Für die Ausstellung „Trees, Time, Architecture!“ im Architekturmuseum der Technischen Universität München haben wir die Ökobilanz der gesamten Ausstellung erstellt. Dabei wurden sämtliche Umweltwirkungen im Lebenszyklusansatz erfasst – von Materialeinsatz und Transport über Aufbau und Nutzung bis hin zum Rückbau und zur potenziellen Wiederverwendung. Ziel war es, die Klimarelevanz des temporären Ausstellungsbaus transparent zu machen und eine fundierte Grundlage für nachhaltige kuratorische und gestalterische Entscheidungen zu liefern.
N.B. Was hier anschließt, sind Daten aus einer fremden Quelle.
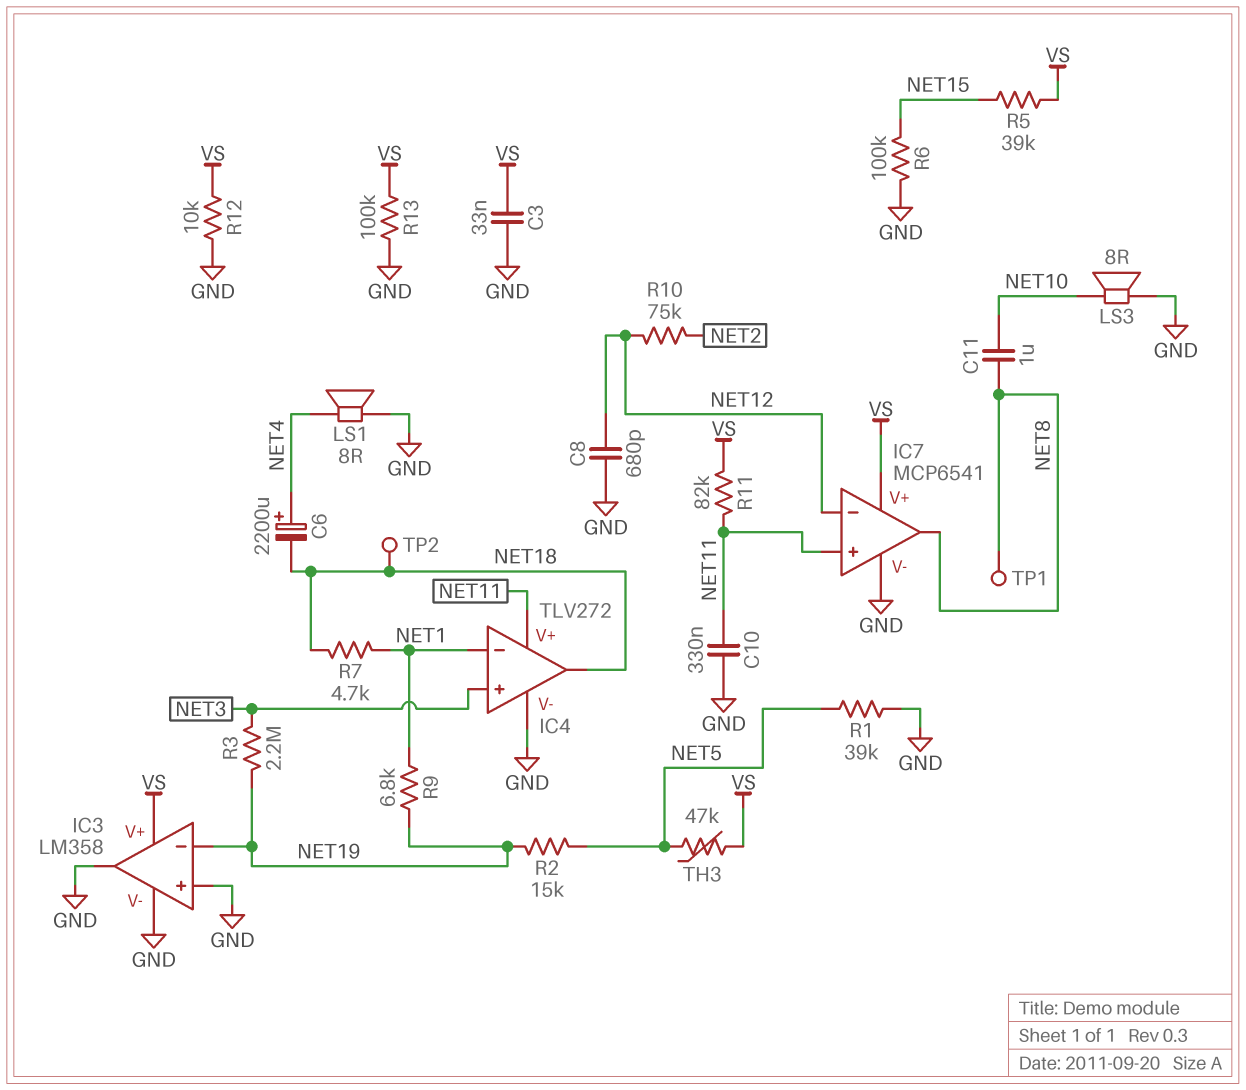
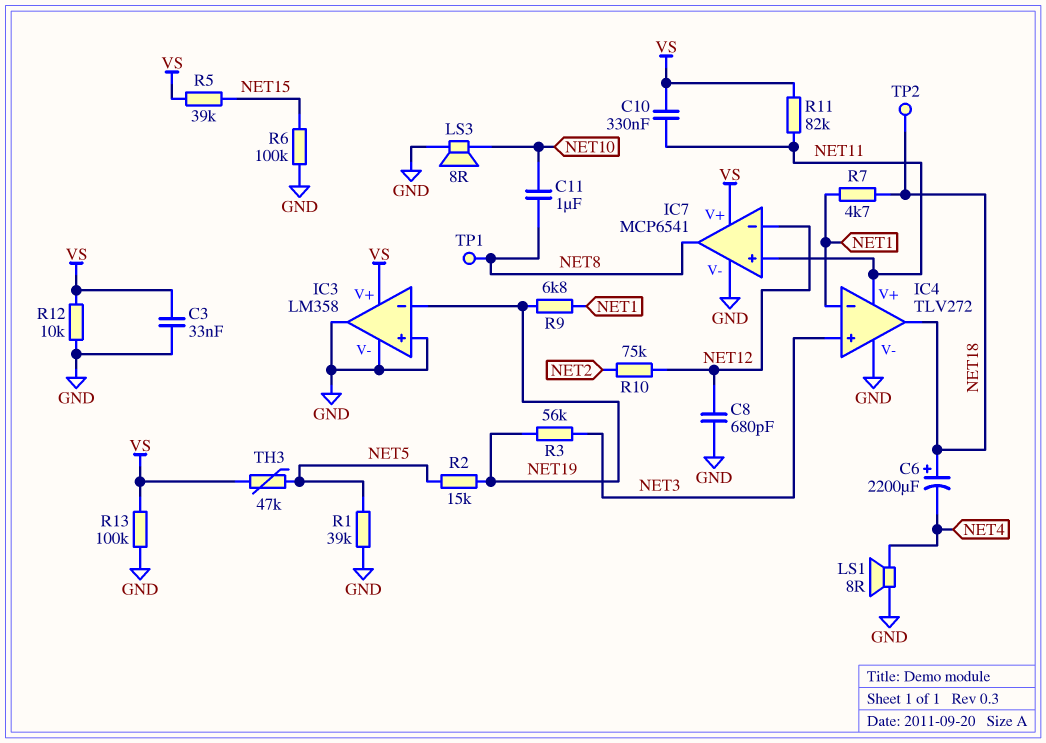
C6: 2200uF (plus NET4, minus NET18) -> 2200uF (plus NET18, minus NET4)
C10: 330nF (GND, NET11) -> 330nF (NET11, VS)
R3: 2.2M (NET3, NET19) -> 56k (NET3, NET19)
Die Ausstellung thematisiert das komplexe Verhältnis zwischen Architektur, Zeit und lebendiger Natur – insbesondere dem Baum als wandelndem Organismus und Kohlenstoffspeicher. Sie fordert ein Umdenken im Bauen: weg vom statischen Objekt, hin zum prozesshaften, ökologisch eingebetteten Gestalten.
Gerade im Kontext einer Ausstellung, die sich kritisch mit der Beziehung zwischen Natur, Zeit und Architektur auseinandersetzt, war die ökobilanzbasierte Bewertung ein wichtiger Beitrag zur inhaltlichen und gestalterischen Konsistenz des Projekts. Die Analyse trägt dazu bei, das Thema Nachhaltigkeit auch auf der Umsetzungsebene greifbar zu machen – und unterstützt den Anspruch der Ausstellung, Architektur als dynamischen Beitrag zum ökologischen Wandel zu denken.
Ergänzend zur fachlichen Zusammenarbeit haben wir gemeinsam mit dem Kurator Prof. Ferdinand Ludwig ein Interview zum Thema nachhaltiges Bauen geführt. Darin diskutieren wir die Potenziale und Herausforderungen eines Bauverständnisses, das Prozesse, Kreisläufe und lebendige Systeme in den Mittelpunkt stellt.